Только прощаясь с Костей под утро, Юра сжал ему руку и сказал:

- Спасибо, друг.

* * *

Странно быть отцом.

Особенно таким - теоретическим - отцом, который и сына-то своего ни разу не видел.

Всю эту неделю, пока Надя не выписалась из больницы, он провел как-то суматошно. Непрерывно звонил телефон, поздравляли. Как будто весь город радовался, что у него сын. Механически он отвечал на единственный вопрос, на который мог ответить:

- Четыре. Пятьдесят семь.

- У, богатырь! - говорили ему. А он гордился.

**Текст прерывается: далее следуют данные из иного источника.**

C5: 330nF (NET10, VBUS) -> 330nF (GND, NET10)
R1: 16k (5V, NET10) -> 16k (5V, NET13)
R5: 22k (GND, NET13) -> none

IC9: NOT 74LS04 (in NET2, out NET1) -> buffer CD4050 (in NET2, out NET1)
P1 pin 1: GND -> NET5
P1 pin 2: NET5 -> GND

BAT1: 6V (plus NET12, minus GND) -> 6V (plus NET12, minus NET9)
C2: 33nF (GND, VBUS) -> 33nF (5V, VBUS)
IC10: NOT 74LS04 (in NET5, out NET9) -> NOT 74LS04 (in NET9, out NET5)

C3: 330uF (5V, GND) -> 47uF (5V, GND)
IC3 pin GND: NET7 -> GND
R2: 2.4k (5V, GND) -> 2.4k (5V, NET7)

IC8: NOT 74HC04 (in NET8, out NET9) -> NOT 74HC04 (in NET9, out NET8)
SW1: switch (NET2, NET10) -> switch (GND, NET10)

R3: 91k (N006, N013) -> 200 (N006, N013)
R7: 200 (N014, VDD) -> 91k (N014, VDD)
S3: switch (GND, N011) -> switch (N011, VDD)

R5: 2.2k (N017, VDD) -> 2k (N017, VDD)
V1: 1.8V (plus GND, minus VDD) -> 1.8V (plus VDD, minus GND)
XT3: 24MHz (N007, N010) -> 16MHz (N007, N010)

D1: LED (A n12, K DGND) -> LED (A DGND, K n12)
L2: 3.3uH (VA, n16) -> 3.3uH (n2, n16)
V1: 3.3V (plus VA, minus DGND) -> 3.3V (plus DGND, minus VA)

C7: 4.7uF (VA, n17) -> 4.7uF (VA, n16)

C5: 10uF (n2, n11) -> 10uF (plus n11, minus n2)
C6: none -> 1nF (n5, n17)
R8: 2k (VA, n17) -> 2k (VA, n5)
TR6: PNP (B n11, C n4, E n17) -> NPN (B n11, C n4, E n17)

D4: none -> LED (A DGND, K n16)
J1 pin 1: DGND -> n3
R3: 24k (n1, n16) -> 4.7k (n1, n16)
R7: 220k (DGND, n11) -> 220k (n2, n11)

В вестибюле родильного дома он каждый день с удовлетворением читал замечательную строчку: "Левина Н. Мальчик. 4 кг 57 см".

Он приносил цветы. Много цветов. Целые вороха пионов - малиновых, белых, розовых, пахнущих лимоном, с каплями воды на холодных лепестках.

Надюша писала коротко: "Дорогой Костя! Чувствую себя хорошо. Спасибо за цветы. Из еды ничего не надо. Мальчик тоже здоров. Крепко целую. Н.".

Он вертел в руках записку, ища в ней чего-то нового. Снова перечитывал список. Ему казалось, что все с завистью читают именно его строчку: Мальчик. Четыре. Пятьдесят семь. Его сын и в самом деле был в списке самым высоким! Но не самым толстым... Была, оказывается, чудо-девочка: четыре восемьсот... Костя невзлюбил эту девочку. Презирая себя, он сказал какой-то бабушке, тоже внимательно изучавшей список:

- Не в весе счастье.

У нее-то были двойняшки, две девочки, кило восемьсот и два сто... И рост самый жалкий: по сорок семь сантиметров!

А дома все было кувырком. Люди, люди... Пришла Анна Игнатьевна, принесла ворох пеленок, оставшихся от внука, который ходил уже в штанах, как взрослый.

- Берите, Костя! Пеленок никогда не может быть слишком много.